前哨としての「アンドレ・ワルテルの手記」。2冊の日記風の手帖により、そしてそれのみにより作品を構成するのは、実は田園交響楽が初めてではない。 だが、「アンドレ・ワルテルの手記」が物語風の構成を拒絶した、本来的な断章の集積であるのに対し、ずっと小説作法上円熟した時期に書かれた 「田園交響楽」において、日記というのは或る種の偽装に過ぎない。執筆日付を持つ回想に過ぎず、日付を除去して、日記風の草子地を取り払えば 単なる物語になってしまう第一の手帖のみがそうなのではない。本来の日記に近づくかに見える第二の手帖もまた、それが「アンドレ・ワルテルの手記」と 比して、いわば素材としての「生の」日記から懸け離れていることは明らかだ。その虚構が最早隠しがたくなるのは、第二の手帖の頂点をなす5月19日の夜の部分だろう。 こんな日記の記述がある筈はない。第二の手帖の劇的で動的な性格は、常に単一視点での回顧(行為の最中に日記を書き付けるというのはありえない のだから)でしかありえない日記という形式を裏切る。にも関わらずジッドは「田園交響楽」においては、この視点を最後まで維持する。例えばアリサの日記のような 同じ物語の別の視点での語りなおしという重層化はなく、それゆえ「狭き門」のエピローグのようなものはここでは出現することを予め禁じられている。 「アンドレ・ワルテルの手記」であれば、編者の注という形での出来事についての別の視点での補完があり(逆にここではそれがなければ読み手には、手記の 背後にある出来事を読み取るのは難しいという点で、まだ「誠実」なのだという見方もできるだろうが)、あるいは手記の外側に詩がさらに付加されることで、 重層化され、更には手記の中に埋め込まれた膨大な引用の織物が更に別の層を構成して、生の手記としての不器用な視点の固定にも関わらず、 作為が無い分、却って(意図せず、なのかも知れないが)外部への通路が存在するのだが、「田園交響楽」では、自己欺瞞は牧師のそれであるとともに、 ジッド自身のそれでもあり、ジッド自身の「アンドレ・ワルテルの手記」への後日認められた序文での自らの歓心を買おうとするという批判にも関わらず、 却って「田園交響楽」の方が性質が悪いとも言える。単一の視点により、ジェルトリュードが、アメリーが、ジャックが書き留められるのを読んで、読者は寧ろ、 これが牧師の妄想ではないか、どこまでが現実と確実な繋がりを持っているのかすら疑いたくなるだろう。この牧師の狂気を埋め込んだ、別の物語を 構想することすら可能だろう。第二の手帖の5月21日以降の記述は全て牧師の妄想の産物であり、それが故に時系列が破綻し、本当はまだ手術から戻って 来ていないジェルトリュードを溺死させ、自らは乾ききって、心の砂漠の中に閉じ込められるのだと。この結末は、牧師が見た夢ではないと言い切ることが できるのか?ドゥルーズ=ガタリがカフカの「審判」の「終り」の処刑をヨーゼフ・Kの夢の産物と見做したが、そうした読解が許される地平においてなら、 「田園交響楽」の手帖もまたそうではないといえるのだろうか?もしかしたら全体が。
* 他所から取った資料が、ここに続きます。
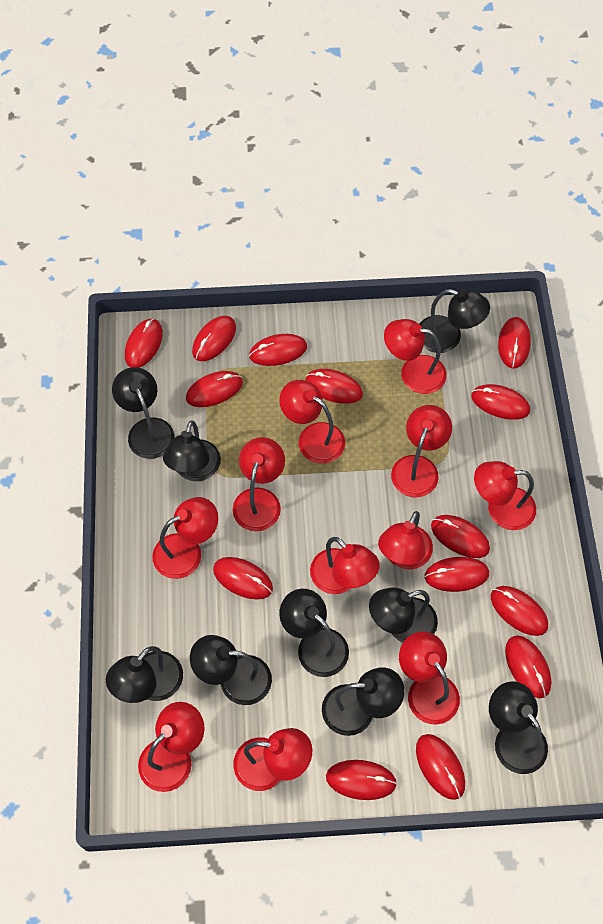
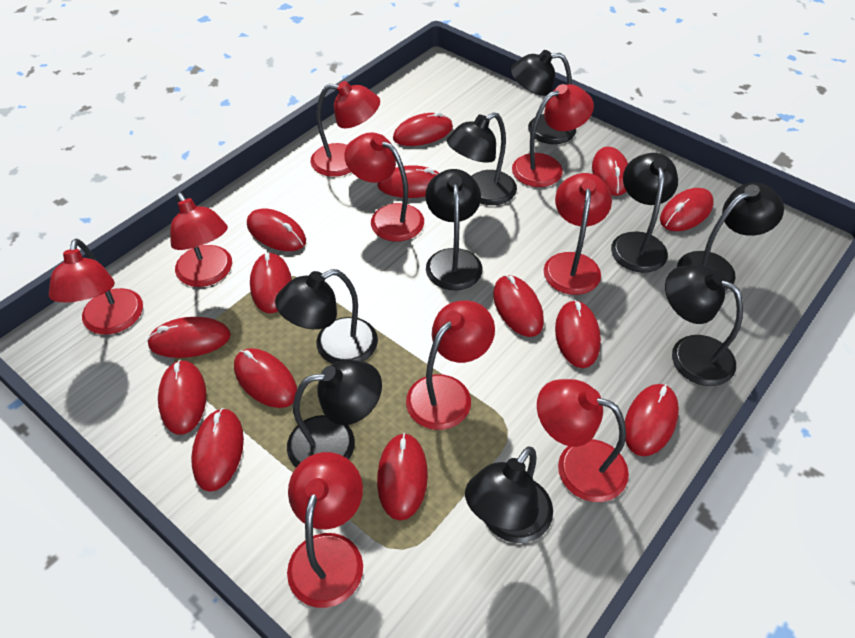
red lamp: 11 -> 9

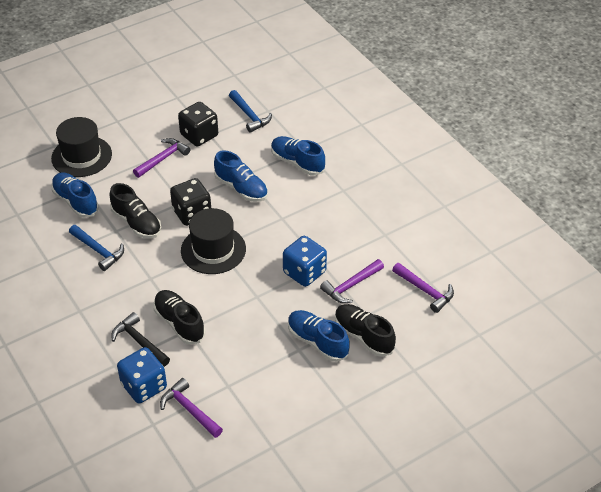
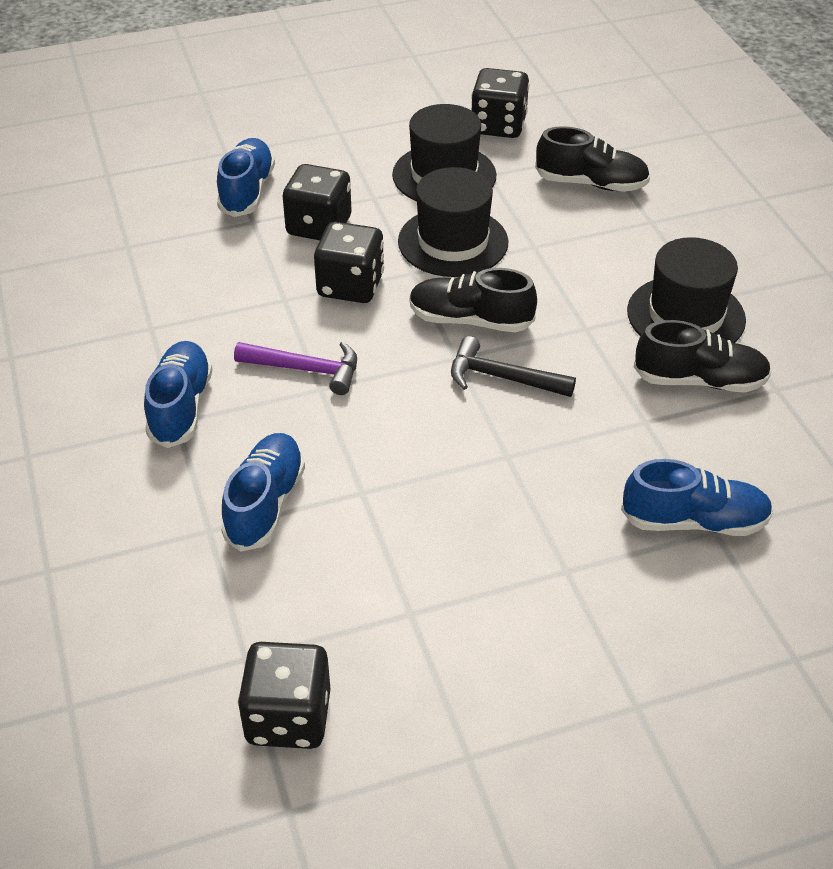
black dice: 2 -> 4
black hat: 2 -> 3
blue dice: 2 -> 0
blue hammer: 2 -> 0
purple hammer: 4 -> 1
例えば、「アンドレ・ワルテルの手記」ならば、見かけは本物の手記の体裁で出版されたことから、フィクションのレベルの積み重ねが仕掛けられていることは、 事後的に仕掛が明かされてから見れば明らかなことなのだが、それでも発表当時にはアンドレ・ワルテルを実在の人物と勘違いしたケース(メーテルランク)も あったようだ。それに比べれば、同じ2冊の手帖からなるとはいえ、「田園交響楽」は虚構の物語の中の登場人物が作者であるということは明らか であり、一見したところ、フィクションと現実の境界画定についてはそんなに複雑な要素はないように見える。だがその一方で、この作品の場合、 イロニー的な要素が介在しているのは確かであり、そのイロニーがどの水準のものなのか、複数の水準に渉るものなのかを突き止めようとすると、 実は「アンドレ・ワルテルの手記」と同様の積み重ねが存在していることに気付かざるをえない。否、こちらの方が、虚構の登場人物が手帖の書き手であるという 設定を備えている分、性質が悪いとさえ言えるだろう。一体、本当は何のために牧師はこの手帖を書いたのか、何かを逆に隠蔽するため、 偽証を行うためではないかという疑いを持つことは、ことこの作品に関しては、決して不当で恣意的なこととは思えないし、一つ上のレベルで、 今度は作者ジッドが、かくのごとき作品を書いたのは何故か、何かを逆に隠蔽するため、偽証を行うためではないかという疑いを持つことも勿論可能なのだ。 その一方で、牧師は(作者ジッドではない)実在の人物なのか、といったような問いもまたあっても良く、通常それは「モデル論争」と呼ばれるものになるのだが、 予め架空の話であるという「枠」を作者が設定していて、なおかつレシにおいて主人公は作者自身の分身であるという思い込みを読者がするように ジッド自身が誘導しているが故に、一見したところそうした問いから自由であるかに見えているに過ぎないのだ。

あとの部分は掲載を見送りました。